When You Are Having Big Feelings

When I sat down to write last week’s newsletter, I thought it would be full of lightness and the fresh energy of this much-anticipated spring but that’s not what tumbled out of my heart.

I am beyond thankful for the return of the sun and the birds, for the tips of green on the trees and the snowdrops coming up from newly exposed ground. I am also thrilled to see so many of my students getting their vaccines, starting to feel a sense of hope and relief, even seeing friends and family.


… and so many are still waiting.

… and so many lives have been lost.

… and in the midst of it all, we continue to face a racial crisis as Asian people are being targeted with violence (which is going starkly under-acknowledged), not to mention that anti-black racism hasn’t disappeared since it came into sharp relief last summer.

… and then there’s the complicated feelings we each might have about things returning to ‘normal’. Will we feel safe when we’re expected to return to work? Will there be work to return to? Will what we used to enjoy, like going to the movies or yoga class, ever be the same? Did the imposed restrictions surprise us with relief at the slower pace? Do we have to give that up?

It’s a lot.

And even as hope arrives in the form of spring, a vaccine and political change, we can find that our feelings don’t abate but intensify. In crisis situations we often push aside intense emotions in order to deal with the necessities. Then, when the pressure lessens, those feelings flow and need somewhere to go.

Whether it is as a result of the current context, something deeply personal or both, if you are having big feelings right now, I want to share some strategies with you.
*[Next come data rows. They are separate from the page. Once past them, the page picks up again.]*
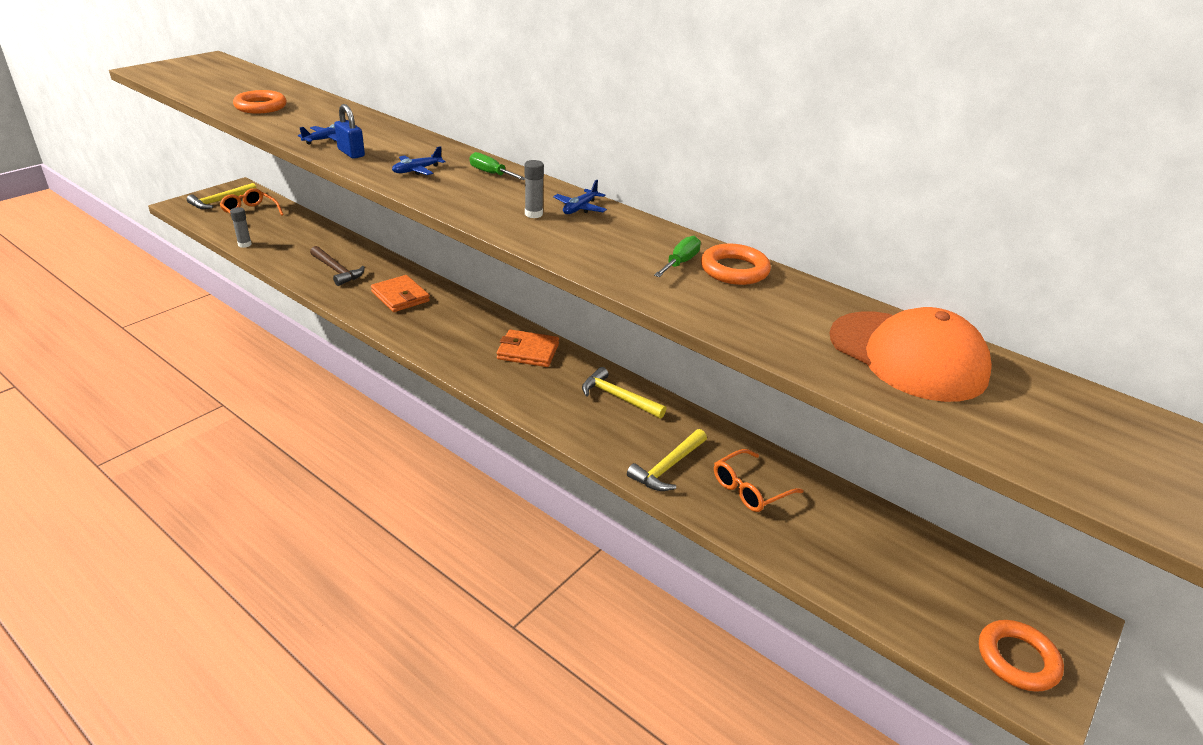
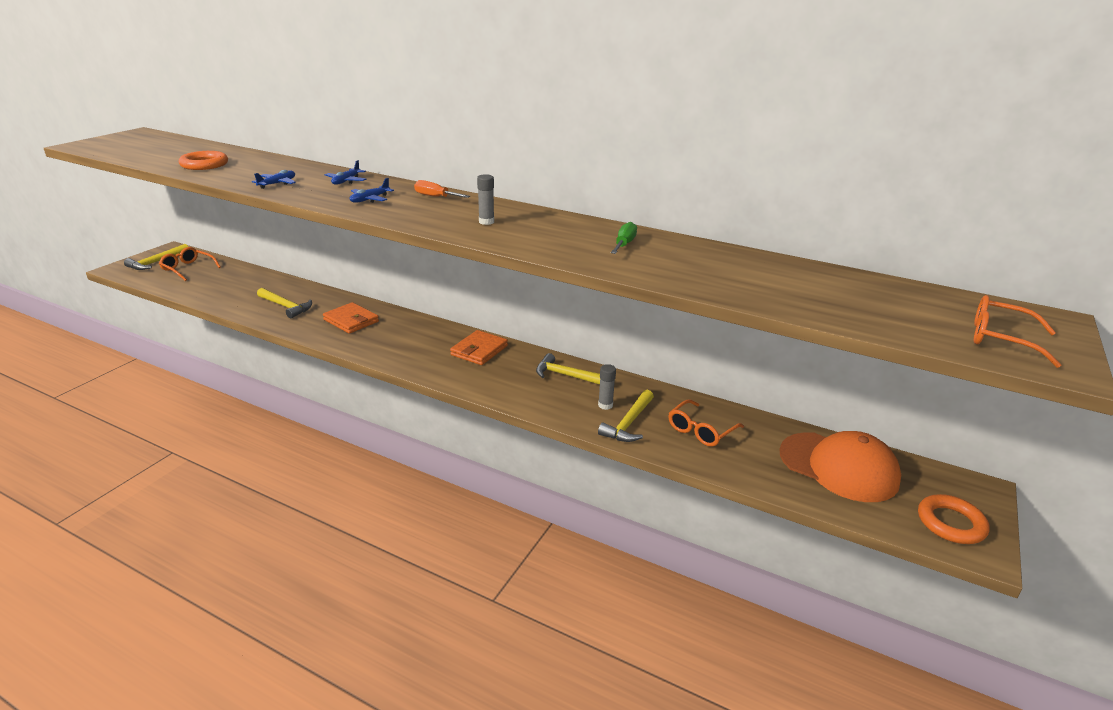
camera: 10 degrees left, 5 degrees down
(244, 244) = (191, 294): grey glue stick -> grey glue stick (605, 405)
(337, 271) = (286, 306): brown hammer -> yellow hammer
(351, 153) = (305, 192): blue padlock -> none
(491, 173) = (435, 197): green screwdriver -> orange screwdriver
(528, 351) = (479, 350): orange wallet -> orange wallet turned 60 degrees counterclockwise
(580, 208) = (523, 214): blue plane -> blue plane (346, 181)
(734, 270) = (669, 245): orange ring -> none
(907, 356) = (830, 288): orange cap -> orange cap (838, 467)
(1096, 458) = (1000, 339): none -> orange glasses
Things to Do When You Have Big Feelings

  1. Move Your Body. Yes, this old chestnut. Choose an activity that supports the energetic expression of your emotion. Maybe you want to run. Maybe you want to dance. Maybe you want to lift weights or roll around and stretch on the floor. Maybe you want to move those big boxes in the garage or rearrange your furniture. Maybe you want to clean your bathtub. Moving your body helps emotional energy move along.
  2. Write. Letting it all out into your journal can be a powerful way of getting that emotional energy out of your system and onto the page. Your journal can hold it all with infinite patience and zero judgment. If you don’t want to keep a record or if you worry about someone finding all you’ve released, write on scrap paper and shred it, safely burn it or find another way to let it go.
  3. Make Marks. As creatives, we know there are many ways to pour ourselves onto the page. Making marks can be a great release of energy and can be less fraught with rumination than writing. What would feel right for your current state? Scribbling with crayons? Pushing hard on a pencil across the page? The smooth glide of markers? The smush of colourful pastels? Try a few things and see what brings a sense of satisfaction or relief. (By the way, both writing and mark-making are also ways of moving your body.)
  4. Water. Water is the element of the emotions. Let it be your ally in working with your big feelings. Have a shower and imagine all that excess energy washing away and slipping down the drain. Make sure you’re staying hydrated. Drinking enough water ensures that your physical system can flush away toxins, including those brought on by tension and stress.
  5. Breathe. Each time we breathe, we bring brand new air into our system and release what we no longer require. Actively imagine all the fresh and good coming into your system and all the strain and pressure leaving. Our breath is also a natural and physical rhythm and rhythm provides a sense of predictability and relief.
  6. Savour. Slow down and allow yourself to receive the beauty and blessings of the world. Sit in the sun and feel the gift of its warmth. Put on headphones, close your eyes and be awash in music. Plump up your pillow and cozy up in bed for a nap. If you have fur babies, give yourself over to cuddles and purrs. Let it be simple and be present to enjoy it.
  7. Talk. Reach out and share your heart with a trusted friend (and when you’re able, be that trusted friend for others.) Everyone needs to share and be witnessed. Some of us, extroverts in particular, only really understand ourselves when we talk out our feelings. Find a therapist who can support you, particularly if you are having trouble coping*.
  8. Take Action. Overwhelm often shows up when we are faced with things beyond our control. Taking action on the things that we do have some agency over, no matter how small, can help. This can be as simple as getting the dishes done or as significant as taking the first step in resolving an issue. I often think of a saying I first heard from Carrie Anne Moss, “When the pressure is on, act, and the pressure is off.”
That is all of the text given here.